I was shocked as both a technologist and a business person -- BI is sexy, but users don't get it. That's when I said, 'Holy mackerel! We have to do some training to get managers to use the tools.'
The purpose of the university is to make managers aware of the need for the various tools available to them. The university is conducted via Web-based training, and we're sending users to off-site training. They also get business training.
We also give them certification exams -- and it could take up to a year to get to a certain level of certification. For the analytical tools, it could take three to six months for full certification.
It's against that database that we're running these reports. We have a number of Cognos tools and I'm trying to make it easy to extract information for these databases.
We're also using SAS Activity-Based Management.
We can justify the programmer's time. Right now our managers are going to programmers to get data analyzed. If managers do it themselves, it makes them better decision makers. They can answer the business questions themselves and it frees up our programmers' time.
You're a first-time CIO, but you're hardly a newcomer to IT.
I'm in my fourth year [as Plexus' CIO]. I came out of 15 years of professional services with EDS and Deloitte Consulting when I decided to transfer into [the IT] industry. It's been a challenge being on the industry side, and it's a new challenge every day. We're in a volatile industry, but it's going well. We'll be a little over $1 billion in revenue this year.
You have a B.A. in finance and an MBA. How does your business education background affect your role as a CIO?
It's important to Plexus to have a business-oriented person in my role.

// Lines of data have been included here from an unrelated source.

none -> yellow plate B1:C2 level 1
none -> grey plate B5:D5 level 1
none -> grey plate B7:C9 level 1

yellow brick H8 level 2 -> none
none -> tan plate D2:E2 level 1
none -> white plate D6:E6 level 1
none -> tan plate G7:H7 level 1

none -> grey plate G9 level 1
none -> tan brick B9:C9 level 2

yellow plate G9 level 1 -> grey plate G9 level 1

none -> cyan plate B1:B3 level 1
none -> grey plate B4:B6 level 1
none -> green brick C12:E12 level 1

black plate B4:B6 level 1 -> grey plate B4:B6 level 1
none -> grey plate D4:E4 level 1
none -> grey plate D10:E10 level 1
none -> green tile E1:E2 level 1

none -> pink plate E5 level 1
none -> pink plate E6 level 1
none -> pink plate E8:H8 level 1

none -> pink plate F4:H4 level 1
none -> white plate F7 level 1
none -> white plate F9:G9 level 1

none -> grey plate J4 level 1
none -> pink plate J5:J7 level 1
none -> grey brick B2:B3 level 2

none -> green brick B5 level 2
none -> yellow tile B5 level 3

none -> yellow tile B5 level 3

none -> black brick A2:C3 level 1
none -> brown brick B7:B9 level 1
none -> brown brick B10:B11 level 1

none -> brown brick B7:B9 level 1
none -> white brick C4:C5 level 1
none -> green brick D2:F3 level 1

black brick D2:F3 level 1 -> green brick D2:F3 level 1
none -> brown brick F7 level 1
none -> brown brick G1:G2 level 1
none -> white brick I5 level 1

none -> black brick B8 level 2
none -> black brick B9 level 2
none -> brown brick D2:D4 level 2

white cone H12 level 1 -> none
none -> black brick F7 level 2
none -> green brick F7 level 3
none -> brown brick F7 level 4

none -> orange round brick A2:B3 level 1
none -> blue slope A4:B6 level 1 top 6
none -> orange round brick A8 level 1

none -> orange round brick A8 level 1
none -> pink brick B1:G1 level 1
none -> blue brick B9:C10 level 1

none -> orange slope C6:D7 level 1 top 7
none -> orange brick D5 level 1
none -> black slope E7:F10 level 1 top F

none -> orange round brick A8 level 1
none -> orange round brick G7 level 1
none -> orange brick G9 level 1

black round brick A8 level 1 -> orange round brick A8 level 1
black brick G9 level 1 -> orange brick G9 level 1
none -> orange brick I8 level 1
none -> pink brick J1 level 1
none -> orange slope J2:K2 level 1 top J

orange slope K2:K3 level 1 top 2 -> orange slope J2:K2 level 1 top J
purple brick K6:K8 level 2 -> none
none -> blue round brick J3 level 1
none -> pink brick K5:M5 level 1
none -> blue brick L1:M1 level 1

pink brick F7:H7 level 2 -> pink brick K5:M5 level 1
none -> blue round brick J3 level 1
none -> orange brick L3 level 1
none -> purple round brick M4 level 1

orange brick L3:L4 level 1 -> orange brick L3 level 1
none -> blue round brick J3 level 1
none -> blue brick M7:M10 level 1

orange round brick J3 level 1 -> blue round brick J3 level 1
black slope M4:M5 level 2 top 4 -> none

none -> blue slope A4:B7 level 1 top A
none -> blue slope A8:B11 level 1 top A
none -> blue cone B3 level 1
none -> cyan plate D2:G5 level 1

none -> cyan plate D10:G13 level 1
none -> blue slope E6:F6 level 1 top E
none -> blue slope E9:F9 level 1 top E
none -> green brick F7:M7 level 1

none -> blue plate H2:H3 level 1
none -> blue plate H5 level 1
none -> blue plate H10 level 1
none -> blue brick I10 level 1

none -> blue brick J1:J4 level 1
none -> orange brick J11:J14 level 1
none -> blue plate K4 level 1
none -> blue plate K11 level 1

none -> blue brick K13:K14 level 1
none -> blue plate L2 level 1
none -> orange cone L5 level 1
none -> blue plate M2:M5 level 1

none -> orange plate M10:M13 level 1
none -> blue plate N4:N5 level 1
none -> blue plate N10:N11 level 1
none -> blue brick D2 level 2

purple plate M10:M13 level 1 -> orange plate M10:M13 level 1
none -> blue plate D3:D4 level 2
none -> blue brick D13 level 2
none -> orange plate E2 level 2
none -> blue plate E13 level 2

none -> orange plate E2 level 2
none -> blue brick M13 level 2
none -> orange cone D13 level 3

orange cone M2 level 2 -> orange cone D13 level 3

I'm the first CIO the company has had. The role has always had a technology feel to it, and there's nothing wrong with that, but as our company grows and we spend more capital on IT, it's important to have a business feel in the CIO role. It's been helpful to me, and I think it's generally helpful to have a good business operations focus. In some cases, [it's more important than] a technology focus because you can make a lot of investments in IT for no apparent reason. I like to think my [business] background helps with that challenge.
My peer group, a leadership team of 10, is made up of business folks and supply chain people, and I need to have a good relationship with them to be effective in delivering IT services.
It's interesting, about governance overall, when we put in place governance in the IT organizations, it impacts all the people that consume IT services. The disciplines that we're putting in place in IT in many cases did not exist outside of IT. So it's as much a challenge outside of my function as it is inside. That's really what we deal with a lot of these days -- it's not so much the tools and the mechanics of the governance, it's the instillation of that and the discipline to stick with it.
The governance plan is weaved into the budgeting process for next year, and that's the first time we've done that, too. There are a lot of bumps along the way, but we're beginning to bear some fruit, and we feel good about it.
Governance is among the top three [challenges], but behind global deployment of common systems.
We tried our best to make this a positive experience -- as positive as you can make something that's mandated. We knew we had a lot of undocumented processes both within and outside of IT. This gives us a chance to work on systems development, change management, methodologies, security and so on. We've put in place some better answers that are better documented across sites so future audits will be easier to digest. And we'll have an IT organization that will be better managed.
Plexus grew a lot by acquisition in the last five years, internationally and domestically. A lot of processes were done differently, and there were inconsistencies. Now we're taking the opportunity to put those fixes in place and propagate. We'll be a better company as a result. But this came from no shortage of effort. It was a substantial effort in 2004, and will be a substantial process through the first half of 2005.